Assuming that each floor is about four metres high, the total height of,
say a ten storey building comes to about 40m. Thus the diameter at the
top would be 12,800.08km, giving a circumference of 40,192.25km….this is
250m longer than the base.
The second question is related to the first; and yes, a large number of
men (about 80 million of them) can stand shoulder to shoulder all the
way around the Earth…without tilting “progressively towards the poles”.
The reason is that, at an average height of 1.75m, the circumference at
their heads would only be about 11 metres longer than that of the Earth.
Now human beings are normally broader at the shoulders than at the
feet…they look like inverted trapeziums! My width at the feet is about
25cm, while at the shoulders it is 55cm. This shape can easily
accommodate the extra 11m if the people were standing in a “line”
(actually; it would be a circle) around the Earth.
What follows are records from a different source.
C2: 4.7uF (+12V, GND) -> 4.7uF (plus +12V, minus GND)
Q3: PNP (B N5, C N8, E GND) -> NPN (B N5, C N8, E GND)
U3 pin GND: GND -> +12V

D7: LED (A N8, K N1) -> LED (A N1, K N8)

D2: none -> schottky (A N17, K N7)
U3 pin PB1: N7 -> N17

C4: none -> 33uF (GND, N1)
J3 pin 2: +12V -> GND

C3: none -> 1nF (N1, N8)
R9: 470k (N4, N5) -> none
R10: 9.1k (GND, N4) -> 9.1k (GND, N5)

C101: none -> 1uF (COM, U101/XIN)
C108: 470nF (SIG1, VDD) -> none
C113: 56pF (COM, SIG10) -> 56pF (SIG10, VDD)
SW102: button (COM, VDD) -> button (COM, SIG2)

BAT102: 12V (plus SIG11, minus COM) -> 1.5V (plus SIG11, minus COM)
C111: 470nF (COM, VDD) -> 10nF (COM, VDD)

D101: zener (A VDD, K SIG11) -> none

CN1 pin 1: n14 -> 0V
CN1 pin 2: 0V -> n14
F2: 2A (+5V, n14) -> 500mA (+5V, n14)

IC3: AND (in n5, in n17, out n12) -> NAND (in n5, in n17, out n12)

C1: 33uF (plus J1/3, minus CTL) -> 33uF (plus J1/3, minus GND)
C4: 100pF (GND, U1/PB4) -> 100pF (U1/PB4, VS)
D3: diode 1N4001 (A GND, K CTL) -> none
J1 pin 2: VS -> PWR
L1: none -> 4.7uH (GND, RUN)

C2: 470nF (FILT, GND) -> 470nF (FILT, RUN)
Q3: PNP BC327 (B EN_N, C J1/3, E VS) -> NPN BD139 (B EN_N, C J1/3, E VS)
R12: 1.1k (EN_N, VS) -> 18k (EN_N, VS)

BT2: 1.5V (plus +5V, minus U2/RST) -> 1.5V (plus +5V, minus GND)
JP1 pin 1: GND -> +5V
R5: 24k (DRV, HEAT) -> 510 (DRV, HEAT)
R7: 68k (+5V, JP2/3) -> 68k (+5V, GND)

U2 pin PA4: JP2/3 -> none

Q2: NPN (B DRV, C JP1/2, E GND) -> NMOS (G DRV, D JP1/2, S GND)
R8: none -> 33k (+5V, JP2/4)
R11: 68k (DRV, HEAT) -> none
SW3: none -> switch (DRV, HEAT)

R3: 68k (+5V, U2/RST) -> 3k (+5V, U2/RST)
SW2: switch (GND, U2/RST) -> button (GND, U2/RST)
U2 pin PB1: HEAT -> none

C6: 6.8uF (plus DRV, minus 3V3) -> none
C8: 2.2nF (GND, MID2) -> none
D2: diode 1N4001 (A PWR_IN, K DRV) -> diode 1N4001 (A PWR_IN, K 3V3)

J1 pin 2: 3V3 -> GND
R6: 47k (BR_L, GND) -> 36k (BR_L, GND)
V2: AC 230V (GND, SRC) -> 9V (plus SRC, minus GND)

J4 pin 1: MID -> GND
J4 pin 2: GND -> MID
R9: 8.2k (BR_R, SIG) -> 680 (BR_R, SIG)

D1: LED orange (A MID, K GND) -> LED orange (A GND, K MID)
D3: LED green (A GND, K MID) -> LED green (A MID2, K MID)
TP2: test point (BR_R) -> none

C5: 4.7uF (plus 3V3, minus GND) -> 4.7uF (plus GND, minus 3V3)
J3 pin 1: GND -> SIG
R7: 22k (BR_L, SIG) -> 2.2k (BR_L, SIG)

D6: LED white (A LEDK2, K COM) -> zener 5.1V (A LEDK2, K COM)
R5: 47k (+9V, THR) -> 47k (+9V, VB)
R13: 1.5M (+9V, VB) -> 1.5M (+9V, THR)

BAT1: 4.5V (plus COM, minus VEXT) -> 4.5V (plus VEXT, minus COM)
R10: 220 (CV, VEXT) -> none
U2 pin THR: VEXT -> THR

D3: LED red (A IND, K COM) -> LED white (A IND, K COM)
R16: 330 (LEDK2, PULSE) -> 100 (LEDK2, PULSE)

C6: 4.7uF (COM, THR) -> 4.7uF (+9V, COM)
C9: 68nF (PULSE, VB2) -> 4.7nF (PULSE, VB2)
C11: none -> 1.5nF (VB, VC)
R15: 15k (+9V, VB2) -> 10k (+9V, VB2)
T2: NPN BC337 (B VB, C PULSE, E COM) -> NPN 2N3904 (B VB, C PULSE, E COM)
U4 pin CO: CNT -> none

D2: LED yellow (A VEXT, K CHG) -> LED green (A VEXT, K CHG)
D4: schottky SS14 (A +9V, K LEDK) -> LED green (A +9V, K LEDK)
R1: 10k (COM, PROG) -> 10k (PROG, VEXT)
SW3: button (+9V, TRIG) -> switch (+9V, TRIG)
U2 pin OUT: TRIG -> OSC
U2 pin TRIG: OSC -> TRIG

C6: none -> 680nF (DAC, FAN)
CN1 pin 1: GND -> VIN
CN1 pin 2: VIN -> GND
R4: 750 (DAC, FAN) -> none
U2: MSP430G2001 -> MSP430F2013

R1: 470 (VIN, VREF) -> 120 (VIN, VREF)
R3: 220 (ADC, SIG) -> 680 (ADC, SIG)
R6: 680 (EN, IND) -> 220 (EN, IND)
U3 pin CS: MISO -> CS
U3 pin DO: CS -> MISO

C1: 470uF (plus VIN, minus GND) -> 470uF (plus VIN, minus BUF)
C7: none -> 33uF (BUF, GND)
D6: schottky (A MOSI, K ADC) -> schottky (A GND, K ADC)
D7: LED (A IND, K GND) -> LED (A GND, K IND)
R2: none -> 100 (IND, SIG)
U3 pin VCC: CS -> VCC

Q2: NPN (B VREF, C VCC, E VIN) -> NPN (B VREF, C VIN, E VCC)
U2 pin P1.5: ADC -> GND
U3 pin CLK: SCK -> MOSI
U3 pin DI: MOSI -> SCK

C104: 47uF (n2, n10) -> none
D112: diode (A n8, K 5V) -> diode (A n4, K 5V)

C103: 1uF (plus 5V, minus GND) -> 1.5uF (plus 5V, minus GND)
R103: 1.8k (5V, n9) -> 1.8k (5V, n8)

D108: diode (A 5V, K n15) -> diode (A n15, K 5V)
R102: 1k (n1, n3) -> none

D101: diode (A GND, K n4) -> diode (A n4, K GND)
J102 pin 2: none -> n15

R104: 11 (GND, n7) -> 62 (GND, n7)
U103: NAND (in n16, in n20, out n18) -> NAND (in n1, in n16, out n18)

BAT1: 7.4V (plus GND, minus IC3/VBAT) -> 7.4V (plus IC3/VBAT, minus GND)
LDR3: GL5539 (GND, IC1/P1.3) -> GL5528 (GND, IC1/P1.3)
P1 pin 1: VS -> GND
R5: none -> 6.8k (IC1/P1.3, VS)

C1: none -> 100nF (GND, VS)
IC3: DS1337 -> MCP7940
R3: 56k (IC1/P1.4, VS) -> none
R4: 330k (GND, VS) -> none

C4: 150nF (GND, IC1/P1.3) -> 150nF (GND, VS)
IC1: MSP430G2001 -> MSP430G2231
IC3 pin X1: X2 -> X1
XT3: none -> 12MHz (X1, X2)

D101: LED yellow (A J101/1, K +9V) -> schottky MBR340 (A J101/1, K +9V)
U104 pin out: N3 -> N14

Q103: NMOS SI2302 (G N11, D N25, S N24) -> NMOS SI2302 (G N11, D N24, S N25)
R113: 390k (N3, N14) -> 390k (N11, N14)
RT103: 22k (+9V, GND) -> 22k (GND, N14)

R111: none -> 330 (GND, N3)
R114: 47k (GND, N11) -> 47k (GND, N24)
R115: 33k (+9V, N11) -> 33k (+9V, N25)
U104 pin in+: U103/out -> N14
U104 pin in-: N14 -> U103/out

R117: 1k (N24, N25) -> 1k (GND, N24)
Regarding the last question, the answer is that if the aircraft did
indeed travel in a straight line, it would veer off at a tangent into
space. However, if it maintained a constant height above sea-level, then
its path would NOT be a straight line!
The sea (which covers about two-thirds of the Earth’s surface) is curved
onto the spherical shape of the planet. Thus an aeroplane maintaining a
constant altitude would follow path parallel to that of ship on the
water surface.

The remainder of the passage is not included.